WASHINGTON, D.C. —"Times have changed," warned security consultant Mischel Kwon, former director of US-CERT. "We can't afford to wait for an antivirus warning or to have malware trip a firewall."
Kwon was kicking off a high-level seminar of government cyber-security experts gathered by FedInsider, a management publication for federal government executives. The panel Kwon was chairing included speakers from agencies ranging from the Department of Homeland Security (DHS) to the North Atlantic Treaty Organization (NATO), all of whom were addressing the role of big data in providing warnings of cyber attacks as they were about to happen.
But dealing with the data that describes the attack environment is a daunting task, pointed out J. R. Reagan of Deloitte & Touche. "We are amassing huge amounts of event data," Reagan said, noting that the volume of data "is beginning to outstrip the human ability to see patterns."
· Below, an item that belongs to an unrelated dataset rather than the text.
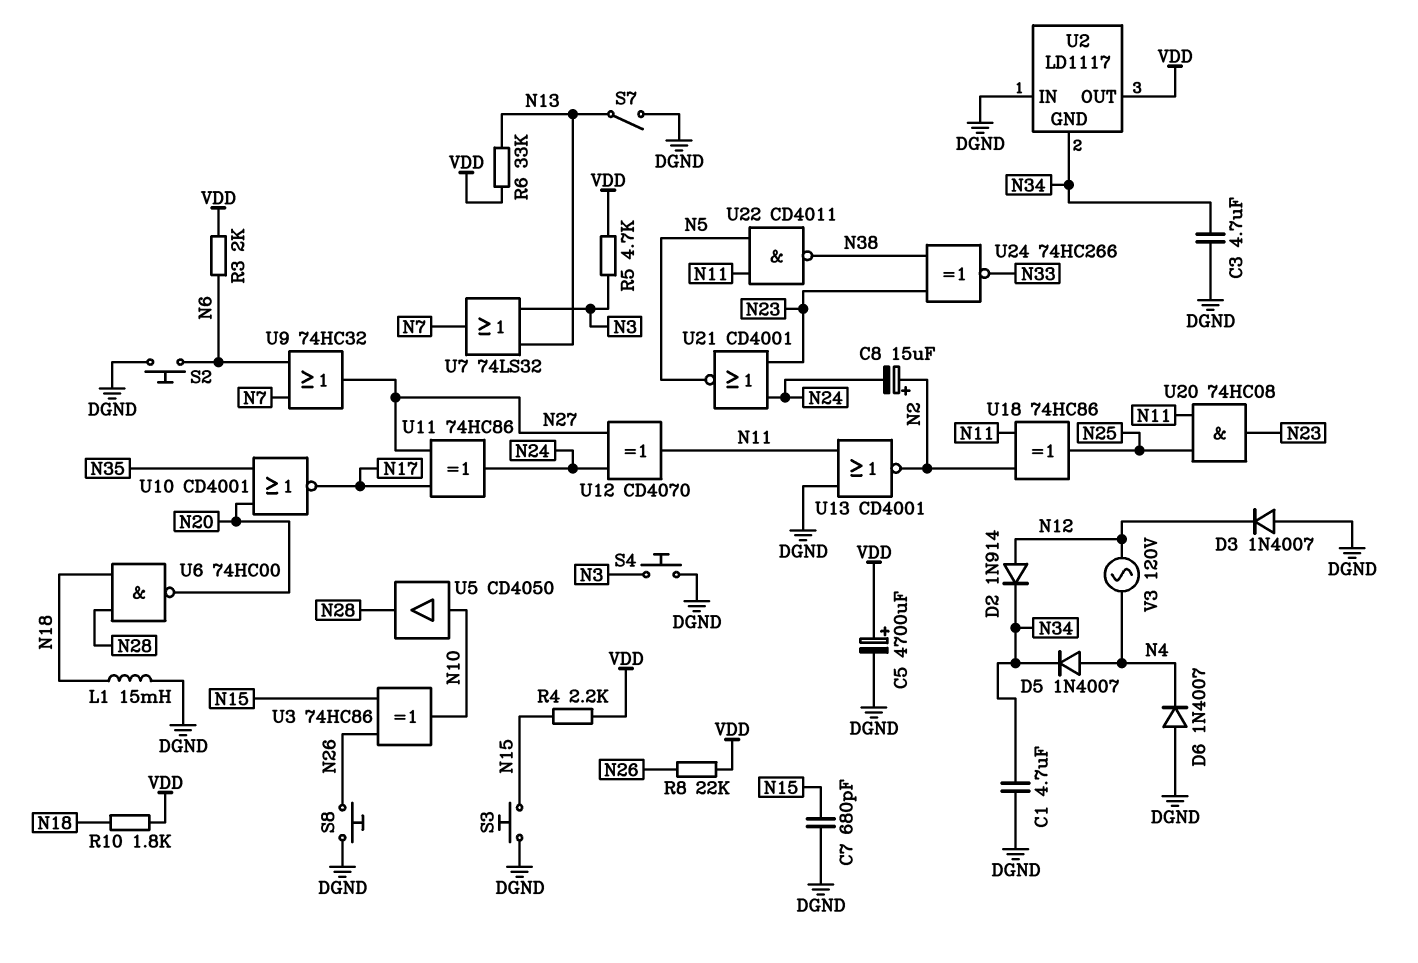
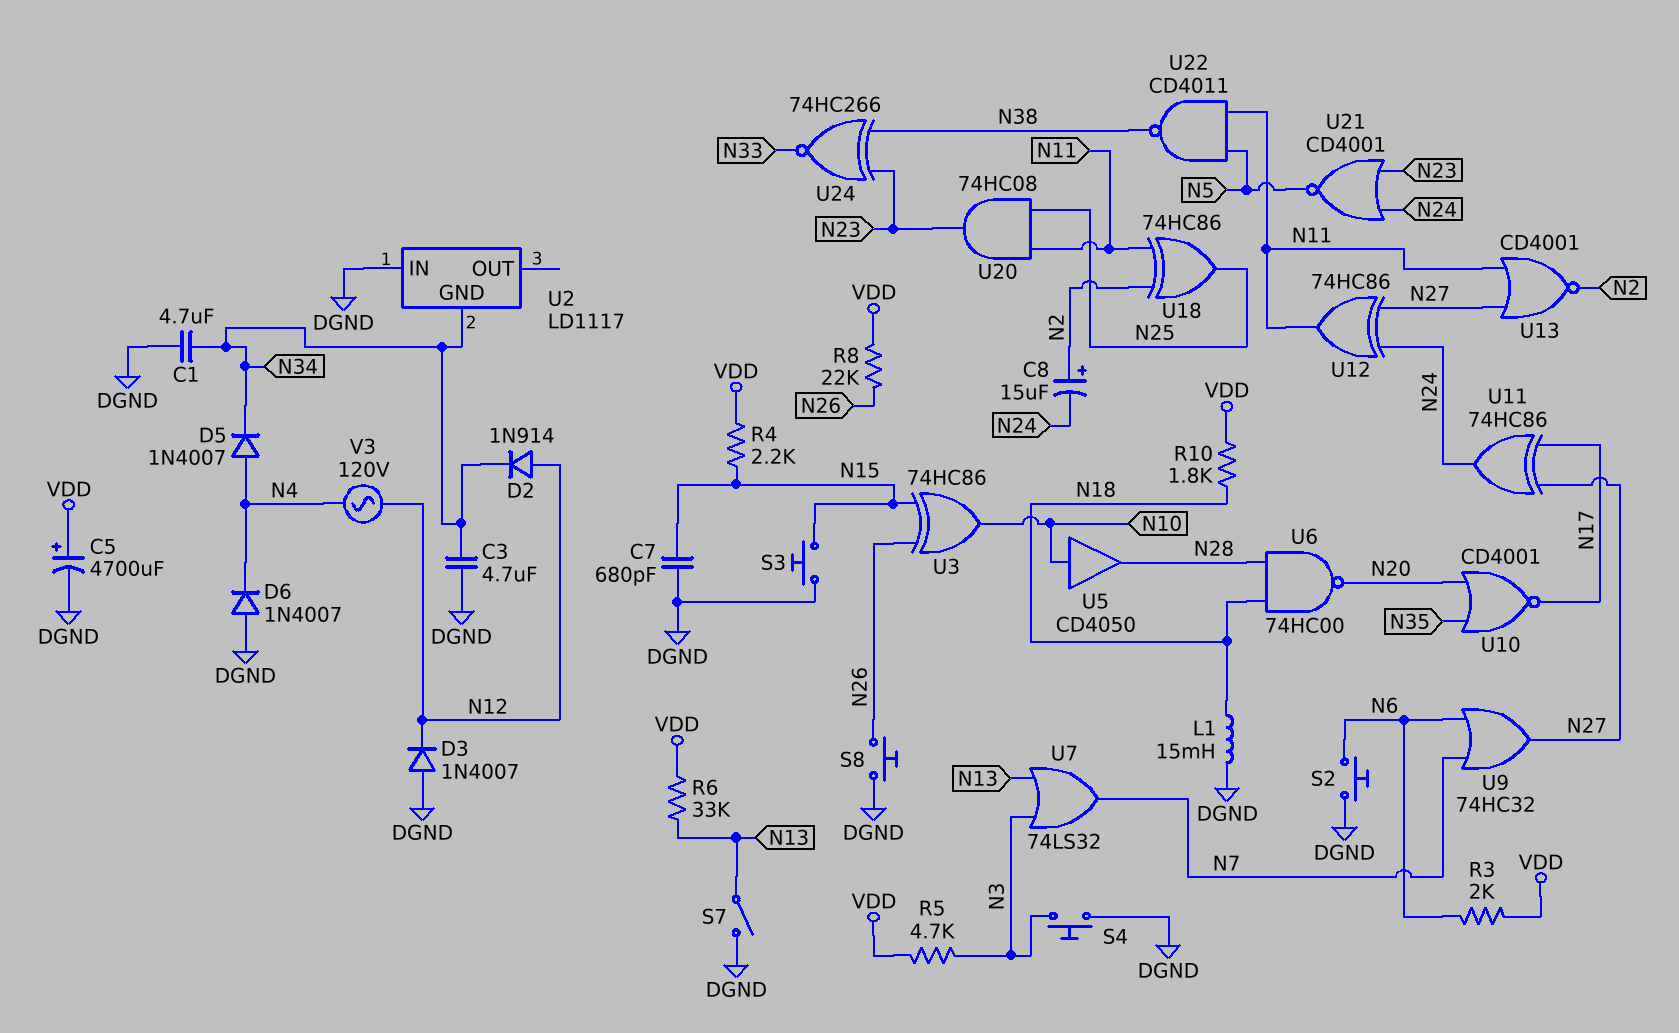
U2 pin OUT: VDD -> none
U12: XOR CD4070 (in N24, in N27, out N11) -> XOR 74HC86 (in N24, in N27, out N11)
U13: NOR CD4001 (in DGND, in N11, out N2) -> NOR CD4001 (in N11, in N27, out N2)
He noted that one of the most significant advances in cyber-security is the ability to produce visualizations of that data that make it possible to see patterns that wouldn't be visible otherwise.
"We can see pictures about sixty thousand times faster than we can read text," Reagan explained. "Now we can see the point of attack." He said that by producing the right visualization of the event data, security officers can see patterns in the events leading up to the attack that they never would have been able to see otherwise, and as a result can see the attack as it starts. He said that by the time a security event actually happens, it's too late.
Reagan, who is also on the faculty of Johns Hopkins University, in Baltimore, said that event data from sensors throughout an enterprise contribute to the data that can be used in the cyber-security analytics used to understand an attack when it's just starting.
But to be able to produce visualizations that are useful requires a huge amount of data. "It can be a billion events a day," Kwon said, explaining that this could mean as much as 24 terabytes of event data daily. But all of that data can be subjected to an analytical process that reveals patterns in nearly real time, which is important. "Patterns grow and change quickly," Kwon said.
Visualizing all of that data isn't easy, said Curtis Levinson, U.S. cyber-defense adviser to NATO. "What are true events and what is background noise?" he wondered. Levinson said that collecting event data is complicated by the fact that it has to be shared, and to be shared it must be cleaned of all personally identifiable information. Only then, he said, can researchers produce really useful visualizations.